Victory? No, thank you.

The media is raving about the new pregnant Yahoo! CEO, calling her a pioneer for working moms everywhere.  I’ll thank the media not to lump me into that broad category of working moms, that really should be broken down at least into two distinct groups: those who have to and those who want to work while raising children.  Don’t worry, I’m not about to start judging the want to camp.  I believe that every woman who has a choice when it comes to working motherhood is certainly entitled to it.  But I’m equally unlikely to be jumping on the bandwagon with women chanting victory for Ms. Mayer’s triumphant new role, dubbed ‘the pregnant CEO.’

As a woman who was once laid off from a job for being pregnant, I think it’s fantastic that she has proven in a very public way that moms and moms-to-be are very employable, hard-working members of the workforce. That just because we’re mommies, doesn’t mean we can’t hold our own intellectually with our male peers, and our younger or childless and assumed to be more career-driven female peers. In fact, it’s always been my feeling that there is no worker more hungry than a woman [or a man, frankly] with mouths to feed.  Unfortunately, Ms. Mayer, by publicly sharing her plan to take maternity leave but work throughout it, has also set working moms back. And at an estimated $300mm net worth, she is clearly in the ‘want to’ camp, which in and of itself is fine, but at what cost?

Though I believe in the fight to claim a mother’s rightful place in the workforce, all the way up to the most powerful boardrooms and political offices in the world, I don’t believe in doing so at the cost of precious time and energy for those formative and magical first years of parenting.  I pride myself on prioritizing breast-feeding with bullish tenacity [going on 10 months and counting], and pushing back on overnight travel and needless after-hour work functions.
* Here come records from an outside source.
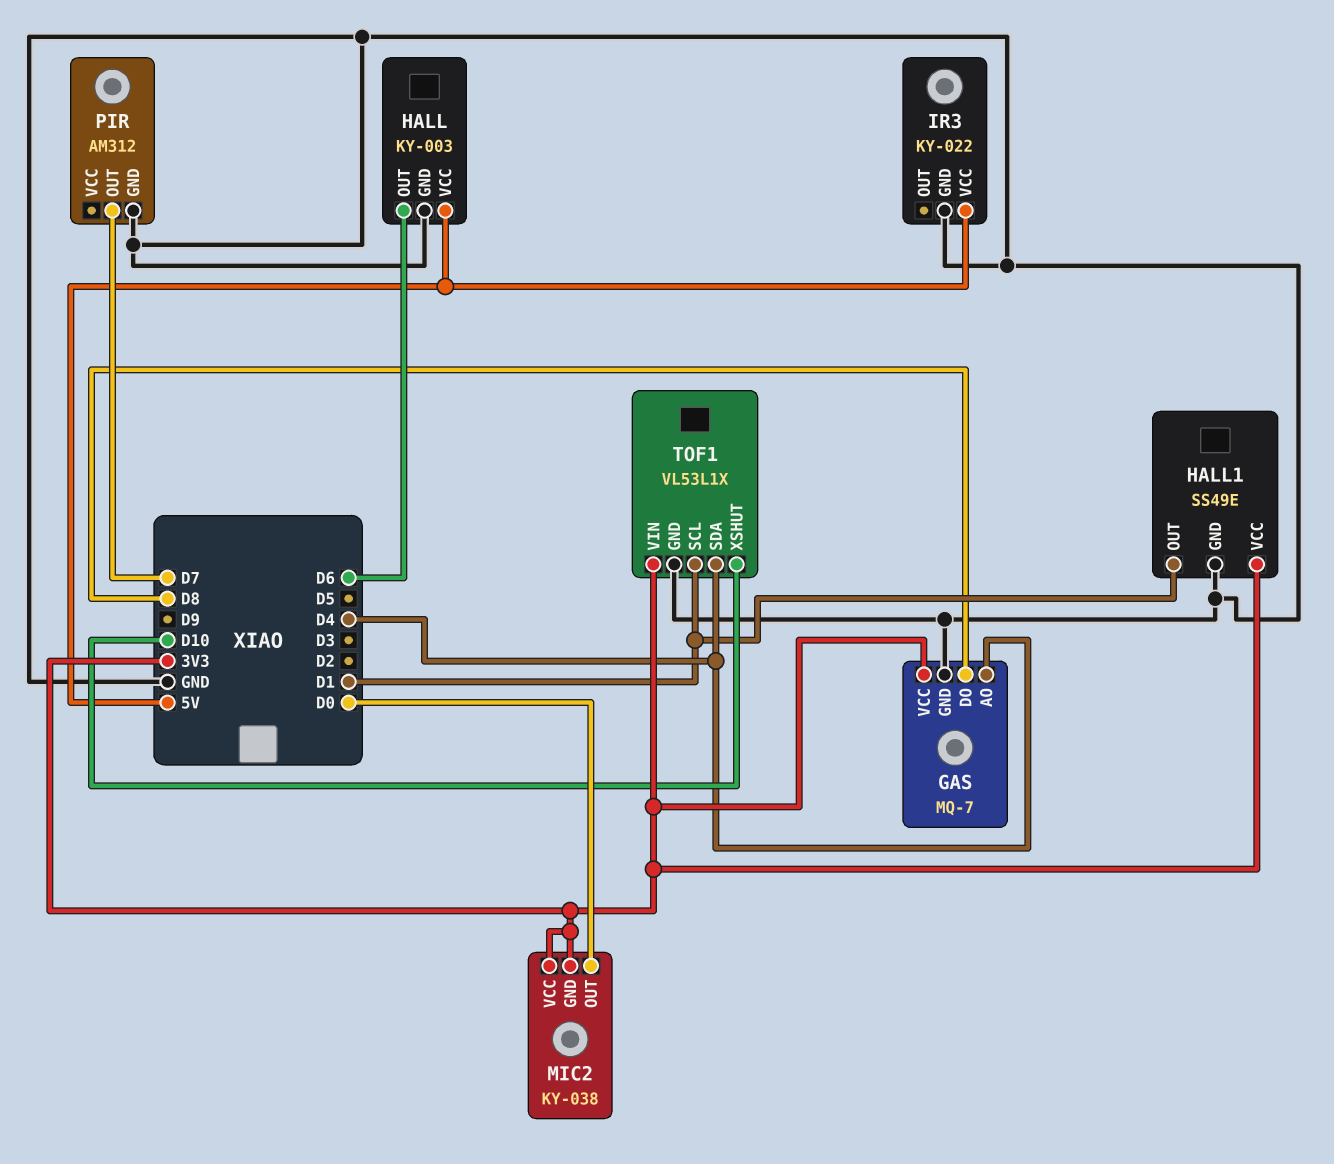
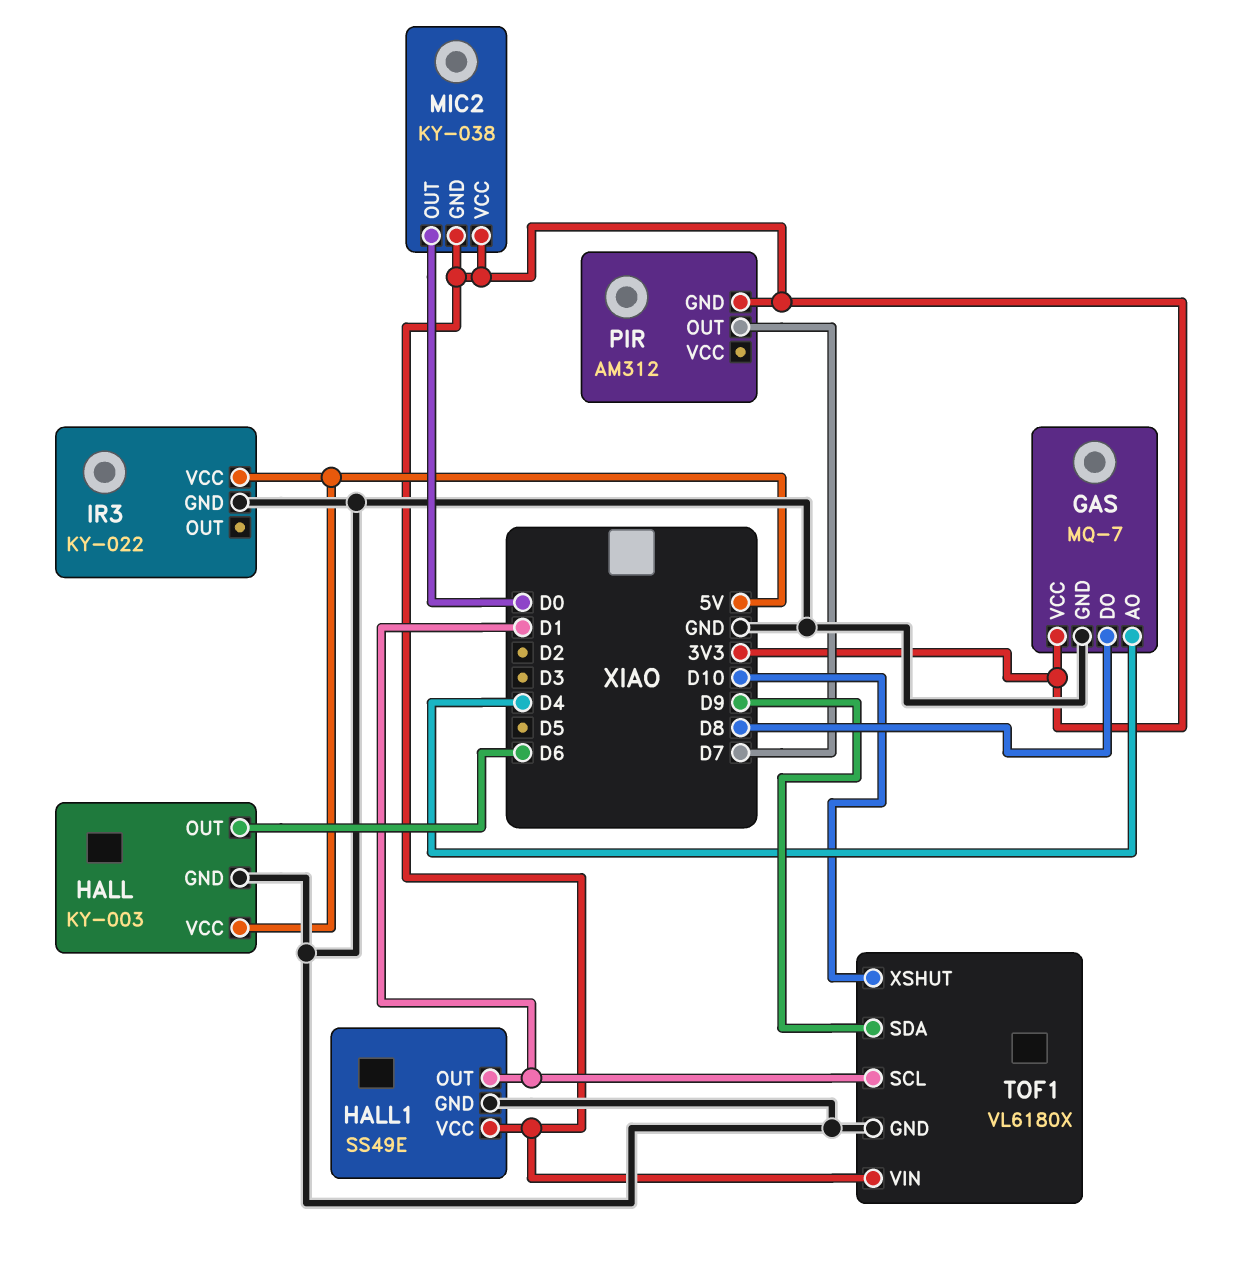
PIR pin GND: GND -> 3V3
TOF1: VL53L1X -> VL6180X
TOF1 pin SDA: D4 -> D9

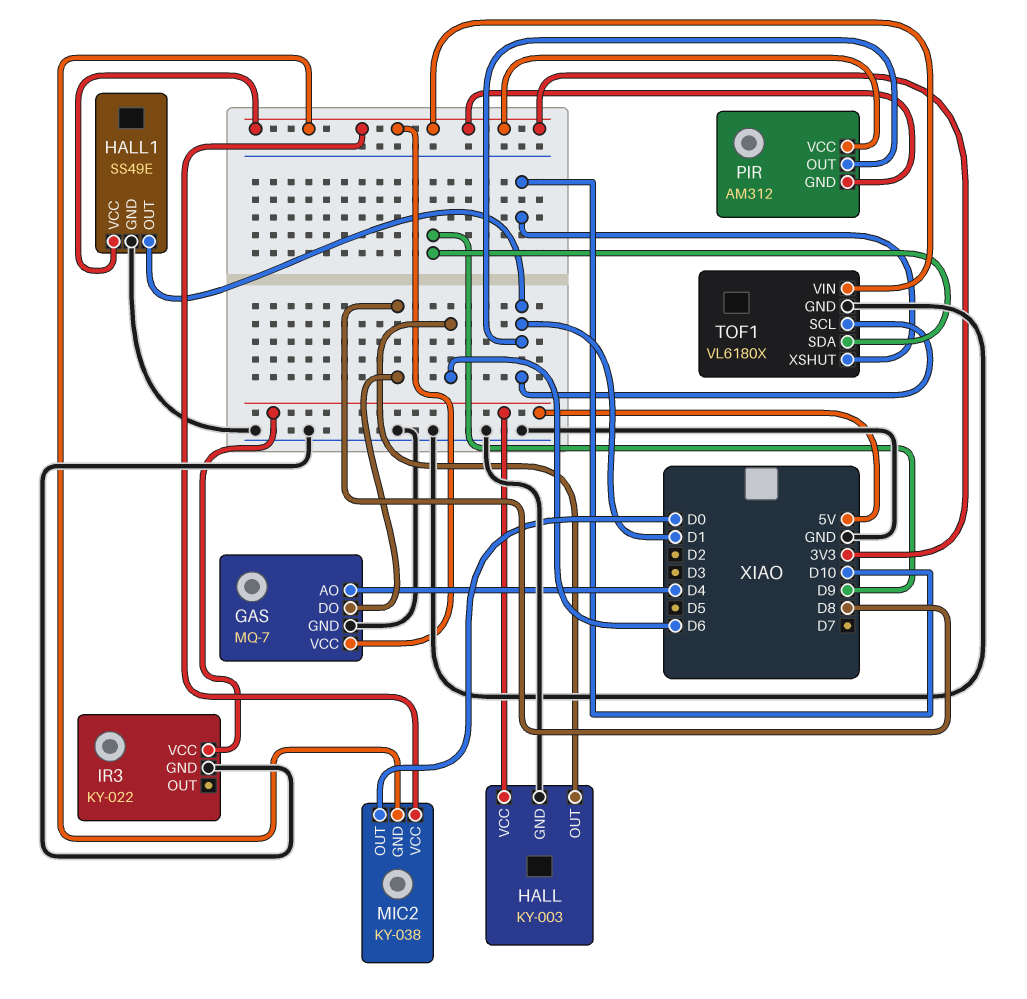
PIR pin OUT: D7 -> D1
PIR pin VCC: none -> 3V3

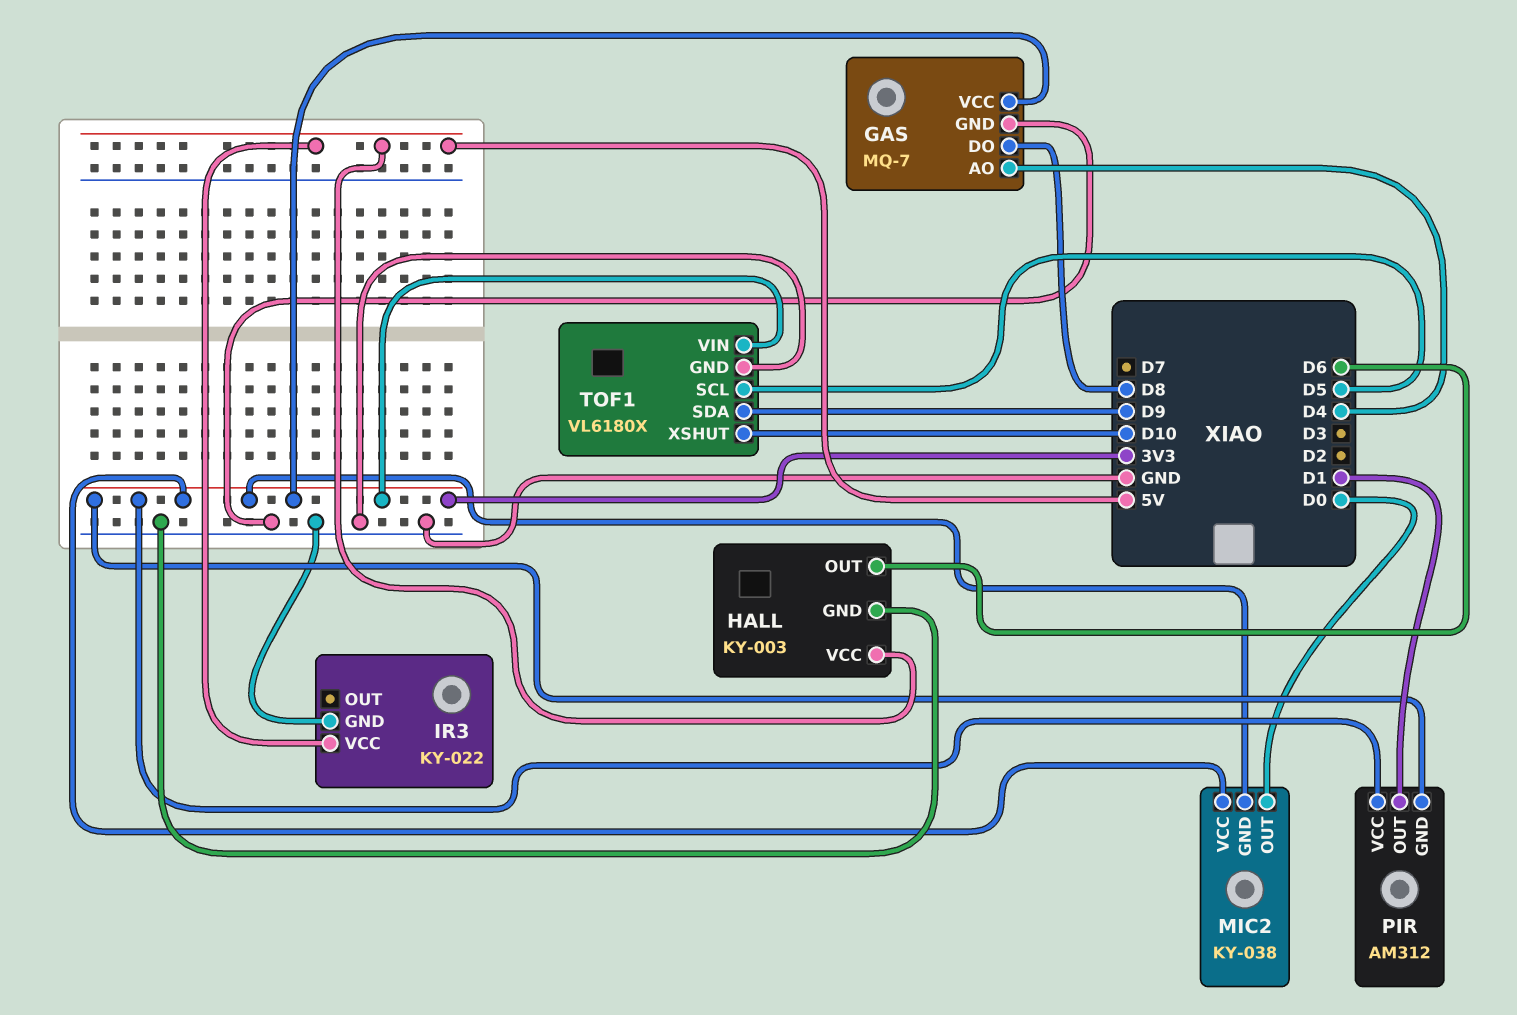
HALL1: SS49E -> none
HALL1 pin GND: GND -> none
HALL1 pin OUT: D1 -> none
HALL1 pin VCC: 3V3 -> none
TOF1 pin SCL: D1 -> D5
And yet I still would give anything to have the time back to be with my children.  Because to me, my choice to be a mother is the one that matters most, and whatever other aspirations I have in life can wait for that purpose to be fulfilled…indefinitely.  And if money was no object, this blog wouldn’t exist because I’d have never known what it’s like to be a working mom, and would never have wanted to.

When I sent my proposal to my boss for a 4 month maternity leave last fall (half of it unpaid), I took a lot of crap for it.  One of my employees was openly angry that I took more than the 6 weeks he thought I should, as if taking an adequate maternity leave to care for and bond with my new baby was bad behavior and somehow a personal affront to him [that he thought it was any of his business at all was infuriating btw].  And my boss requested meetings with me during my leave, against FMLA regulations, pressuring me to step up my commitment to my job, after I worked my ass off during my pregnancy to retain over $3mm in revenue for the company in less than 9 months.  Am I saying that working moms shouldn’t be held to the same standard that their non-mom peers are held to?  No. I’m saying that working moms are already held to a higher, harsher standard.  We sacrifice more, work harder to compensate and compete, and are still punished for it.  And it’s thanks in part to women like Marissa Mayer, who make their choices publicly, and unwittingly make it harder for us to make and live with ours.

Marissa Mayer has a reputation as a workaholic, no doubt an unfairly harsh media-driven criticism of a woman who is simply an overachiever who needs very little sleep – this will bode well for night time feedings, assuming she doesn’t give up on breastfeeding like so many working mothers. One would assume she will bring the same doggedness to her role as a mother that she has as an engineer and executive, but I will be very curious to see whether she will successfully prioritize and balance her roles as CEO and mother.  Will those priorities make way when the oxytocin courses through her veins on the delivery table?  When she looks deeply into the eyes of that new life she has created?  Will she cram pumping sessions in between board meetings? Take the corporate jet home in the middle of the night to a sick child?  I’m sure the Yahoo! board is wondering also, poised and ready to consume her when her maternal side starts, embarrassingly, to show.

In the meantime,  working mothers across America will be sweating bullets as they prepare to confess to their bosses that they’re pregnant, and God forbid, ask for more than a laughable 2 week maternity leave.  Personally, I’d never work for a company whose highest-ranking female set such an example, or carelessly, an expectation,  for its female staff.  It’s hard enough to be a working mom.  Hell, it’s hard enough to be a mom.  And sadly, this ‘victory’ is really a setback, as it sends the message to a workforce full of mothers who already have an unrealistic expectation of themselves, who increasingly bear the burden of being the breadwinners and still expect to master the illusion of the Pinterest Mom, that it’s not enough.  That the mom who works all day, stays up all night, gets her powerpoint presentation and her son’s birthday cake finished in time, is no longer good enough.  Maybe it’s not wrong, but to me, it’s definitely sad.